As his housing business expanded, at Spaulding Dr. Martos became head of the Russell Institute of Religion and Ministry and continued his life’s passion of intellectual discussion and teaching courses such as Christian morality, contemporary Catholicism, philosophical ethics, Jesus in modern fiction, metaphysics and logic, to name a few. He was a fervent proponent of critical thinking and consistently challenged his students’ beliefs. “The first time you lose your faith is the hardest,” he liked to tell them with a wry smile. “I am not so concerned with what you think, as that you think.”

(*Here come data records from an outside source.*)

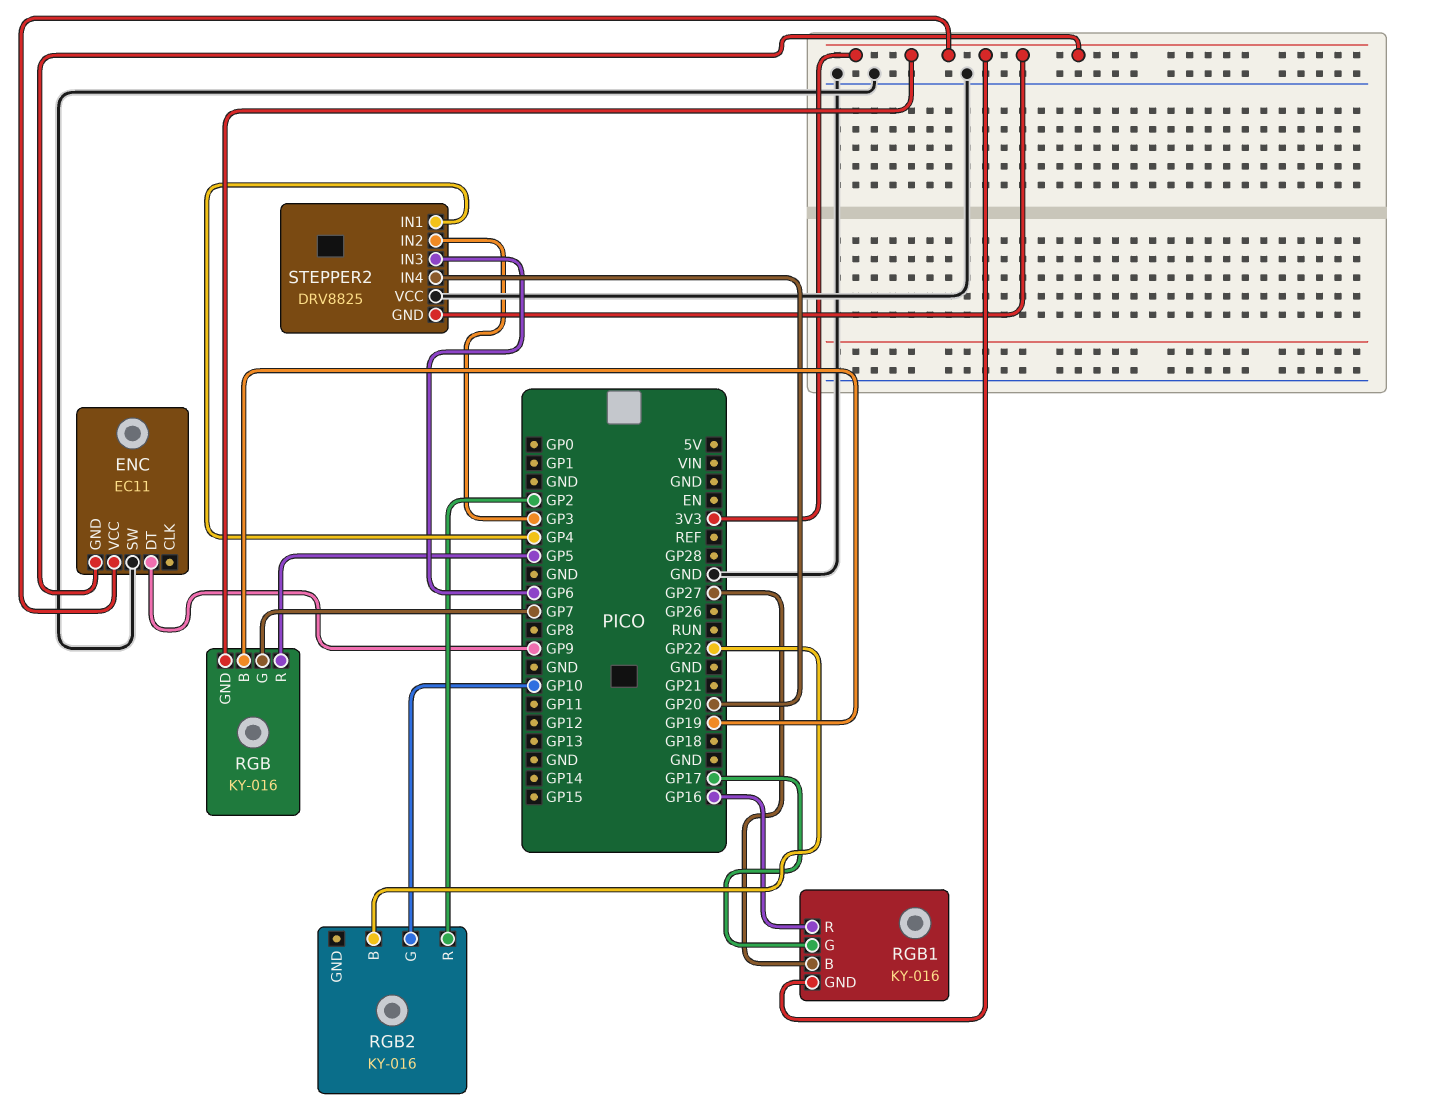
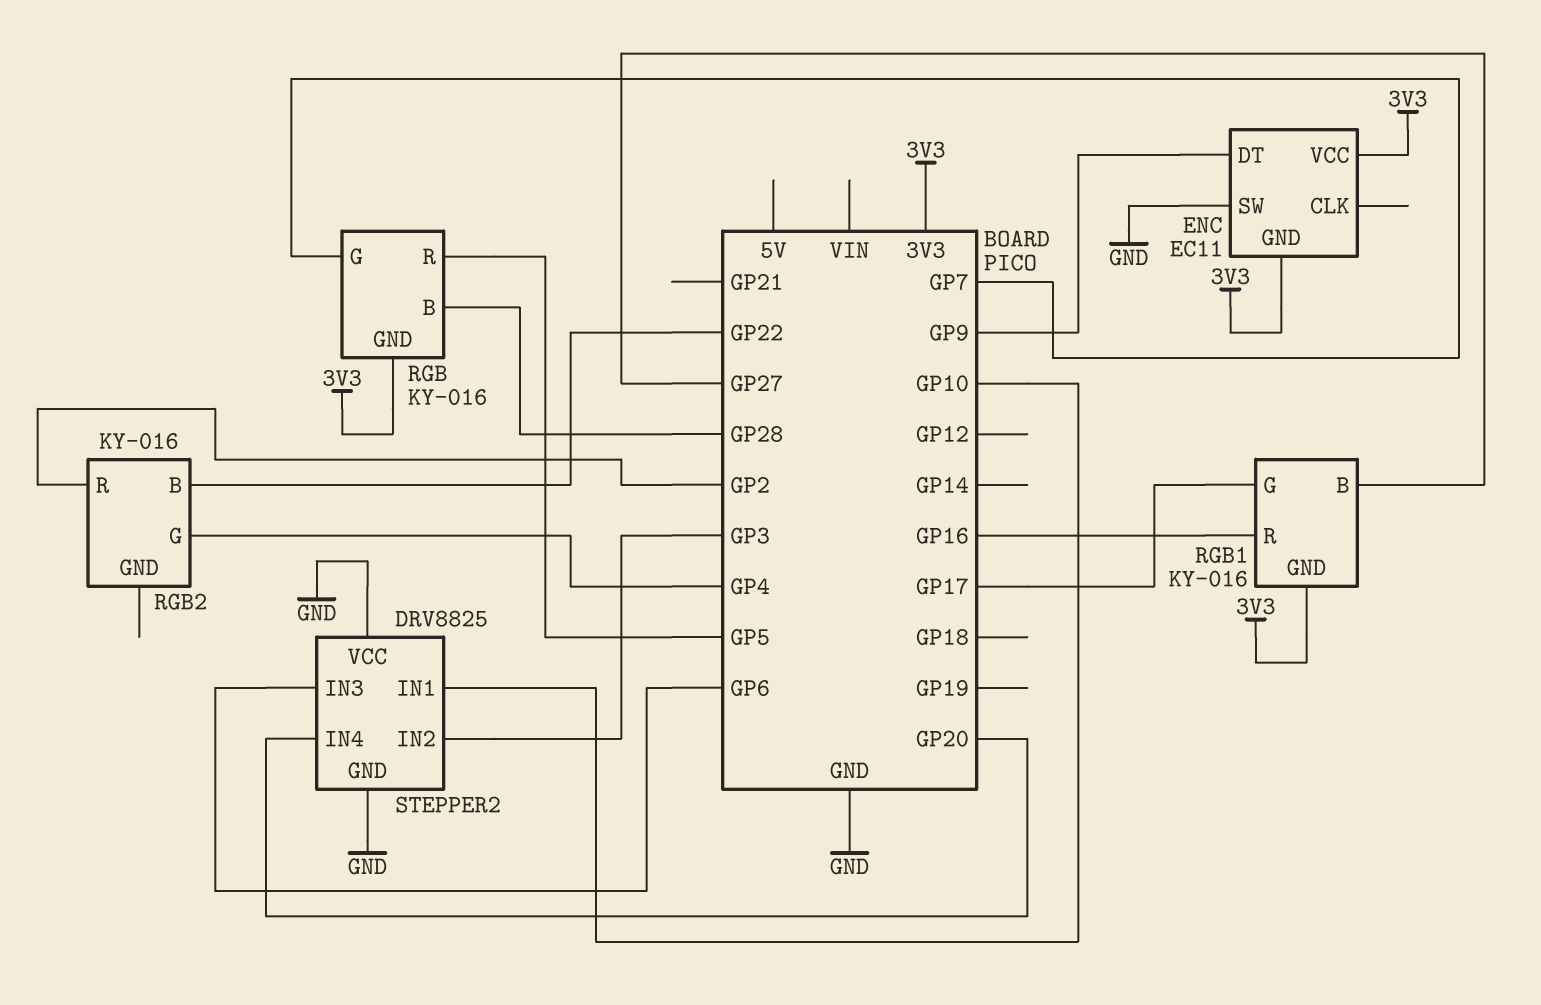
RGB pin B: GP19 -> GP28
RGB2 pin G: GP10 -> GP4
STEPPER2 pin GND: 3V3 -> GND
STEPPER2 pin IN1: GP4 -> GP10

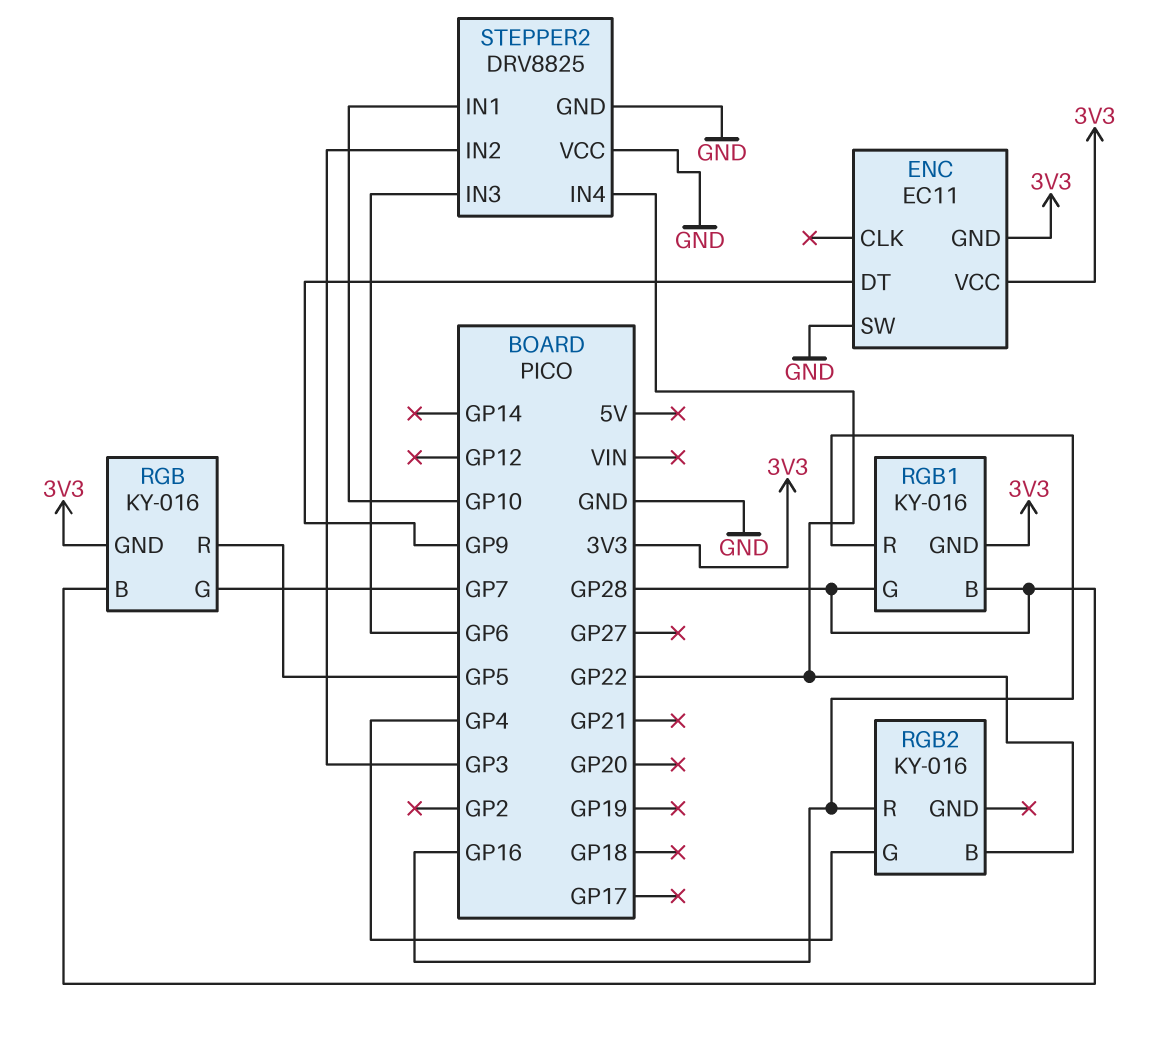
RGB1 pin B: GP27 -> GP28
RGB1 pin G: GP17 -> GP28
RGB2 pin R: GP2 -> GP16
STEPPER2 pin IN4: GP20 -> GP22

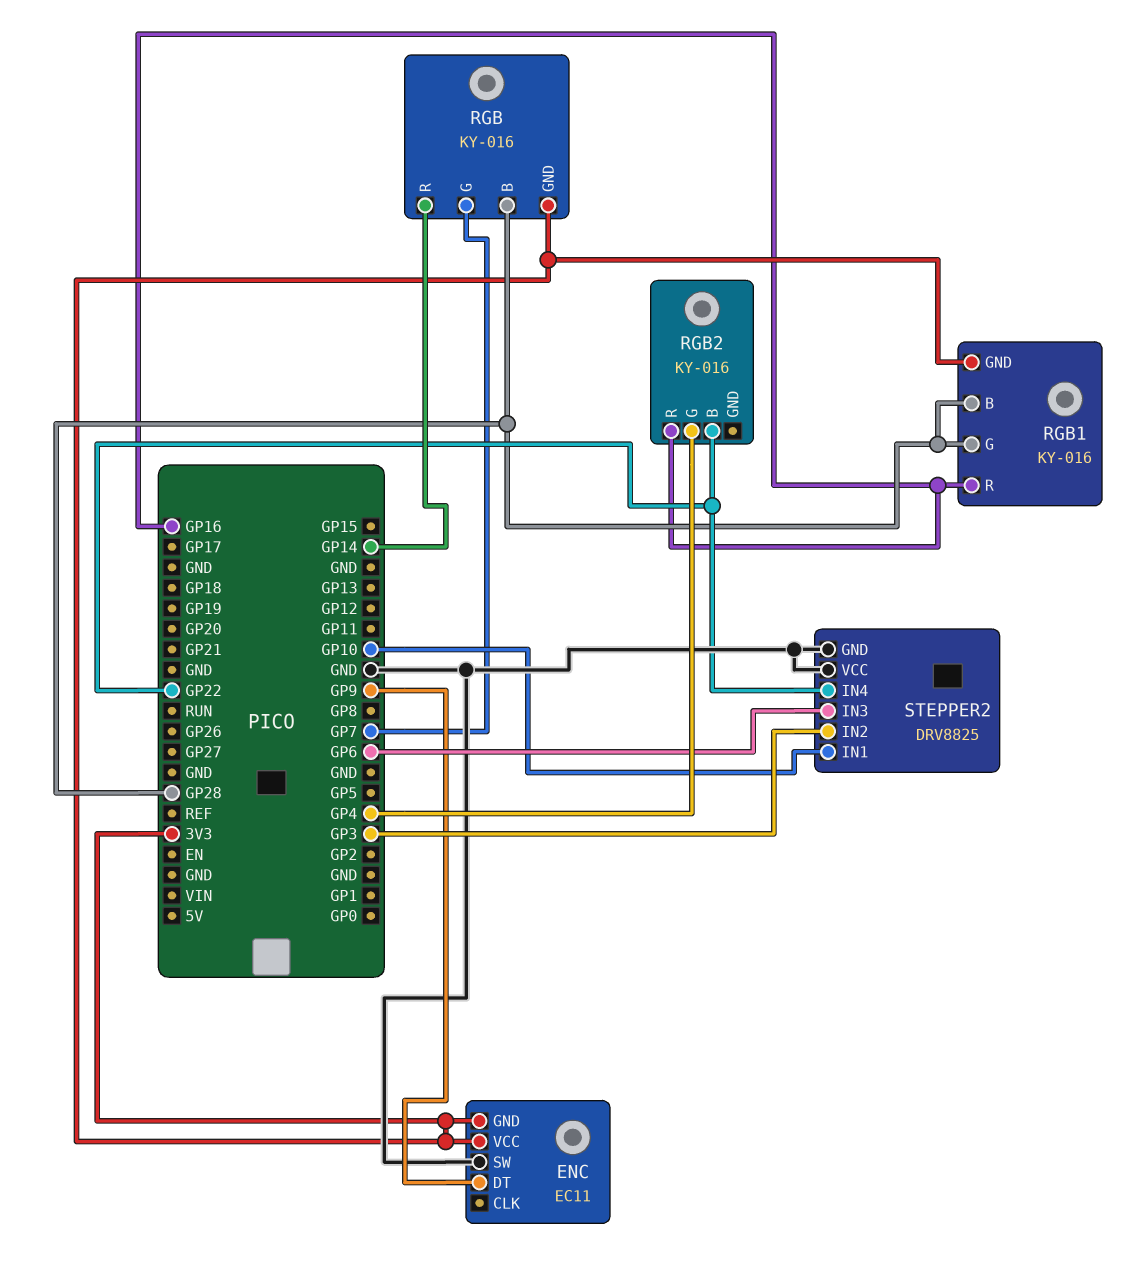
RGB pin R: GP5 -> GP14

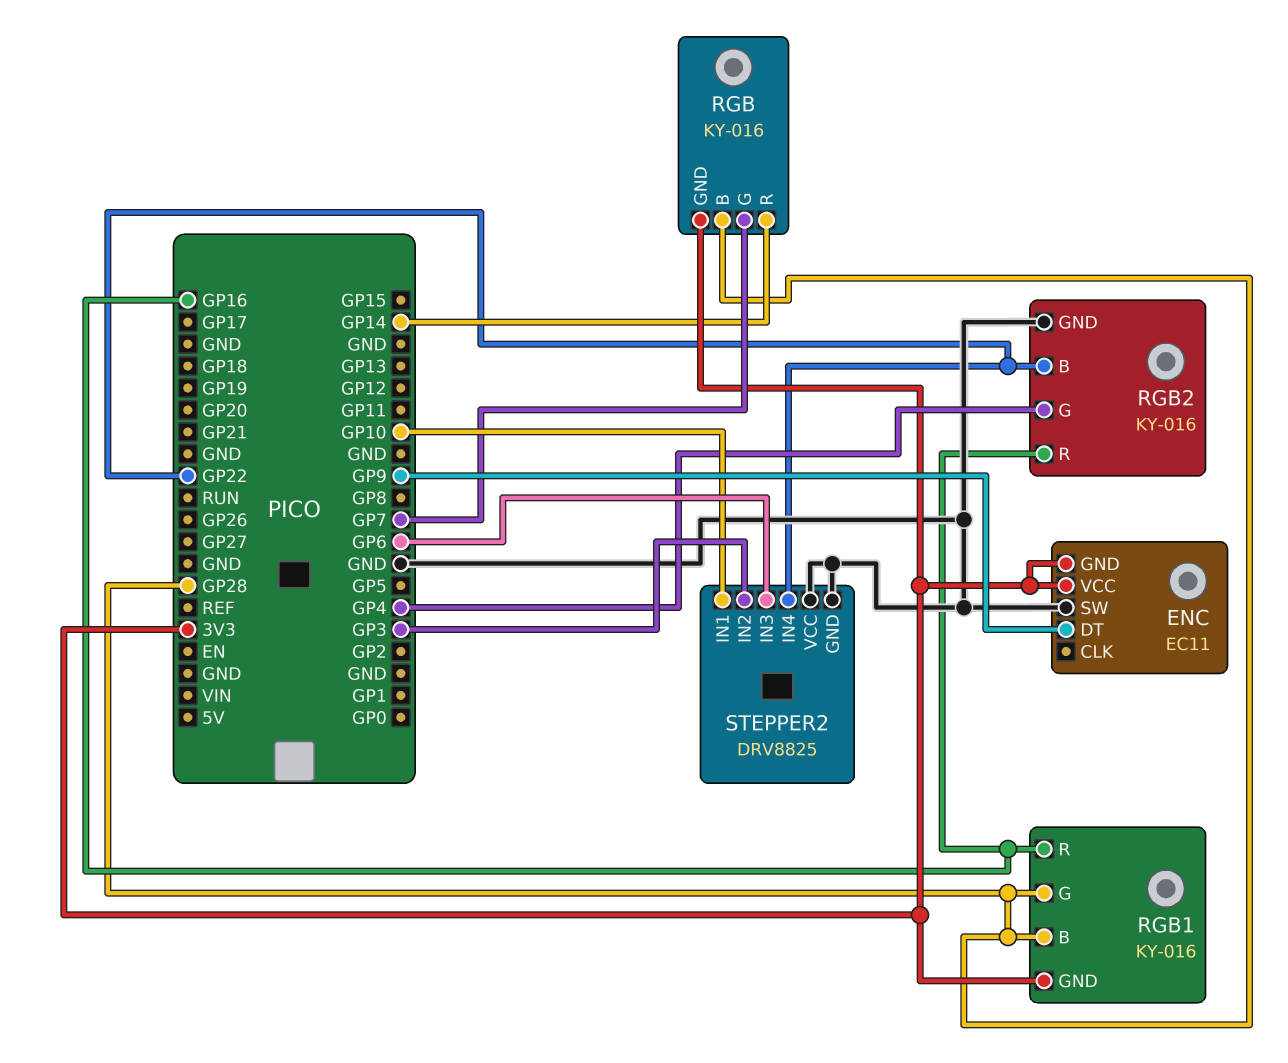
RGB2 pin GND: none -> GND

“I would never have survived 20 years as a chaplain without the ability to accept different points of view on faith and religion,” said Janet Boice, one of his former students. “Some of my conversations with people have been difficult to listen to, but Dr. Martos taught me to be able to really listen without it threatening my own faith. What a gift! He was a gentle, patient and intelligent teacher. He prepared me well.”
After retiring from full time teaching in 2003, Dr. Martos continued to lecture at various institutions around the country, write articles and books, advocate for social justice, and manage the seven rental properties, only slowing down while undergoing treatment for his cancer.
Dr. Martos was an educator, a leader, a lover of language (especially puns), a problem solver, an eternal optimist who looked for the best in all situations and in others, a man who wanted to leave the world a better place, an activist in his community and around the world.
He is survived by his wife, Arden, two sons, Justin and Ambrose, and his sister Marianne.